Il sindaco di Monopoli Angelo Annese ha reso nota ieri la posizione ufficiale dell’amministrazione: è contrario al progetto del nuovo terminale offshore collegato al deposito costiero in fase di realizzazione nella zona industriale. «Questo progetto non rappresenta un’opportunità per Monopoli e non è coerente con il modello di sviluppo che vogliamo per il nostro territorio», ha dichiarato il primo cittadino, aggiungendo: «La nostra posizione politica è contraria. Nei prossimi giorni valuteremo gli strumenti previsti dalla normativa per formalizzarla».

Durante la conferenza stampa Annese ha inoltre respinto quella che ha definito una «gara politica» tra forze cittadine, sottolineando la necessità di responsabilità: «Su Monopoli non servono medaglie e non servono primati. Serve responsabilità. Monopoli è di tutti e il nostro mare lo amiamo tutti».

Il progetto prevede un campo boe con cinque boe di ormeggio per navi cisterna, collocate a poche centinaia di metri dalla costa, una sealine e una condotta interrata di circa tre chilometri che attraverserebbe il territorio urbano fino al deposito nella zona industriale.

Il deposito è composto da 21 serbatoi per una capacità complessiva di circa 89.000 metri cubi. La struttura ha ottenuto nel luglio 2024 un’Autorizzazione unica Zes ed è già in fase di realizzazione, mentre il campo boe e le condotte sono soggetti a una procedura distinta di Valutazione di impatto ambientale (VIA).

La separazione delle due procedure è uno dei punti contestati dalle opposizioni, che ritengono che deposito e infrastrutture di collegamento debbano essere valutati congiuntamente come un unico complesso industriale. Sinistra Italiana–Alleanza Verdi e Sinistra ha espresso condivisione sulla contrarietà al progetto, ma giudica tardivo e insufficiente il cambio di posizione dell’amministrazione comunale.

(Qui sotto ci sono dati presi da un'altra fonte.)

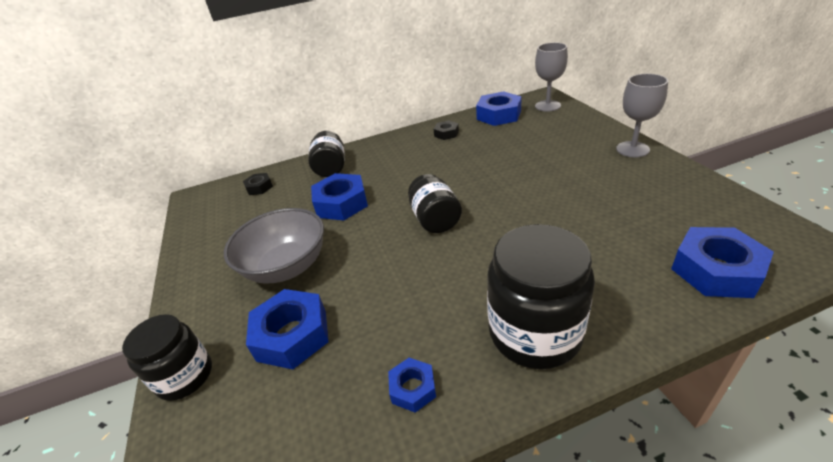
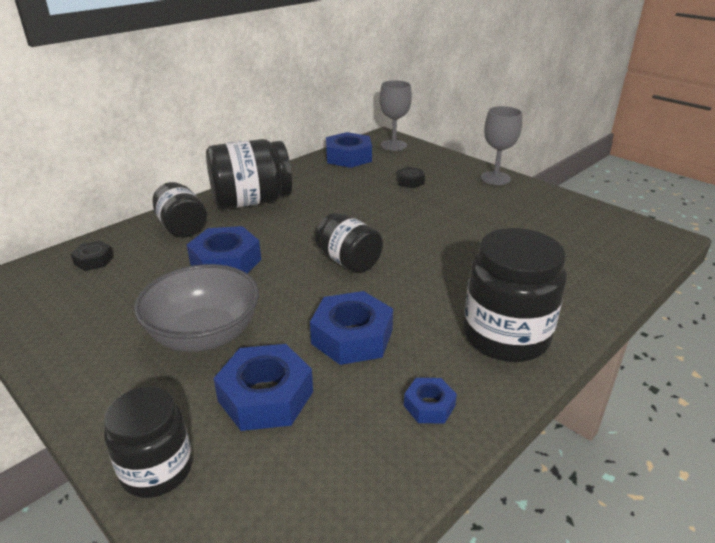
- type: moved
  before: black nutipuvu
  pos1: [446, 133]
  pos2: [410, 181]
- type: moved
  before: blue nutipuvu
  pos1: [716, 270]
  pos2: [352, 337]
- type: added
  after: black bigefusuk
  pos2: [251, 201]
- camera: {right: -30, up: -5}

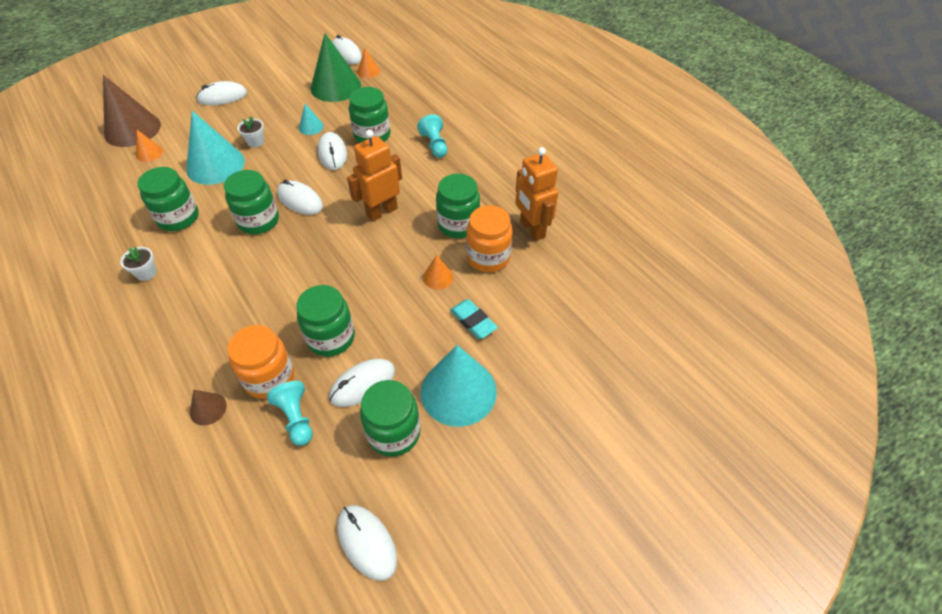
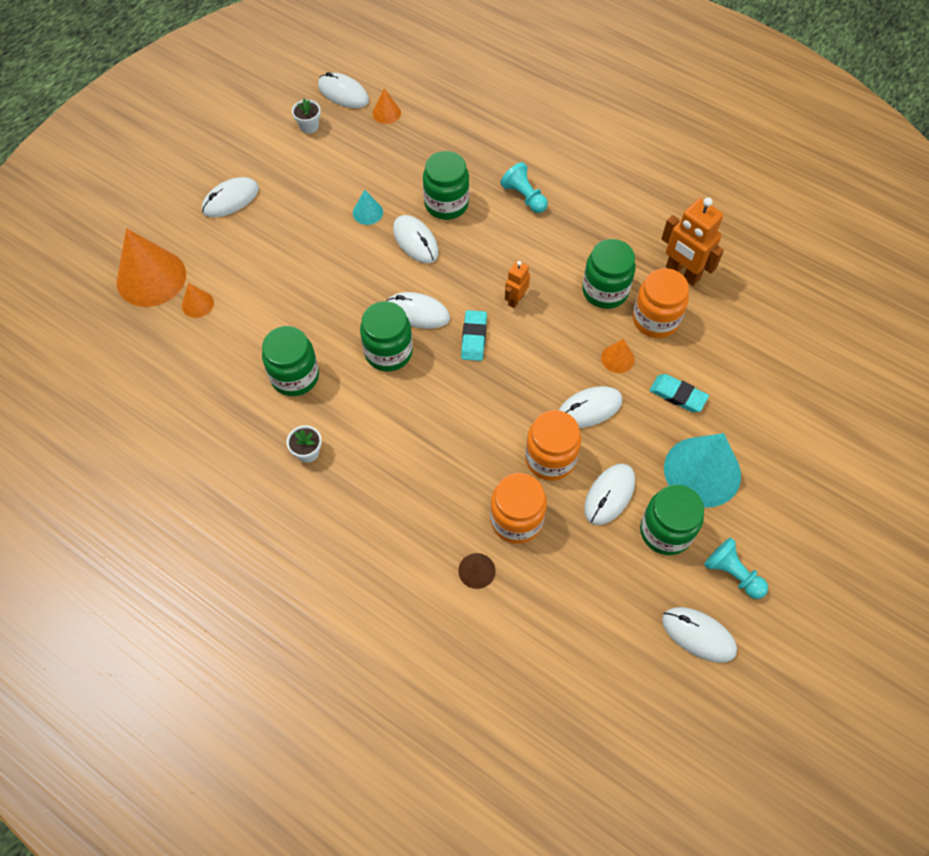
- type: recoloured
  before: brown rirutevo
  after: orange rirutevo
  pos1: [132, 129]
  pos2: [151, 278]
- type: removed
  before: turquoise rirutevo
  pos1: [215, 165]
- type: moved
  before: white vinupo
  pos1: [255, 142]
  pos2: [309, 126]
- type: moved
  before: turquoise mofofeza
  pos1: [296, 418]
  pos2: [732, 573]
- type: recoloured
  before: green bigefusuk
  after: orange bigefusuk
  pos1: [331, 338]
  pos2: [550, 459]
- type: removed
  before: green rirutevo
  pos1: [335, 86]
- type: resized
  before: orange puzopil
  pos1: [381, 212]
  pos2: [515, 300]
  scale: 0.56
- type: added
  after: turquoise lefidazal
  pos2: [474, 337]
- type: added
  after: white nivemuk
  pos2: [589, 408]
- camera: {right: -20, up: 10}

L’onorevole Elisabetta Piccolotti (Avs) ha depositato un’interpellanza al Governo per chiedere chiarimenti sulle criticità ambientali e procedurali emerse durante l’iter autorizzativo. Avs richiama in particolare la possibile interferenza con la Zona speciale di conservazione «Posidonieto San Vito-Barletta» e segnala che il Servizio Parchi e Tutela della biodiversità della Regione avrebbe evidenziato effetti sulle praterie di Posidonia oceanica e sulle scogliere, ritenendo insufficienti i chiarimenti forniti dalla società proponente.

«La città ha bisogno di sapere con chiarezza quale posizione l’amministrazione intenda assumere negli atti e nei procedimenti, non soltanto nelle dichiarazioni pubbliche», ha affermato il segretario cittadino di Sinistra Italiana, Domenico Sampietro. Avs chiede inoltre di verificare se le componenti del progetto siano state separate artificialmente e se sussistano i presupposti per riesaminare l’autorizzazione già rilasciata al deposito.

Anche il deputato barese del Partito Democratico Marco Lacarra ha presentato un’interrogazione ai ministri dell’Ambiente e delle Infrastrutture. Lacarra richiama i tre pareri contrari espressi dalla Regione Puglia, le osservazioni presentate da cittadini e associazioni e le possibili conseguenze sulle praterie di posidonia e sul tratto di mare protetto. Nella sua interrogazione solleva questioni relative alle emissioni delle navi, agli effetti sulla salute, ai controlli sulle acque di scarico e alle ricadute occupazionali, chiedendo al Governo di aprire un’inchiesta pubblica prima di qualsiasi decisione definitiva: «È un’opera che cambierebbe il volto del mare e della città di Monopoli e non può essere decisa a pezzi, lontano dagli occhi e dalle opinioni dei cittadini».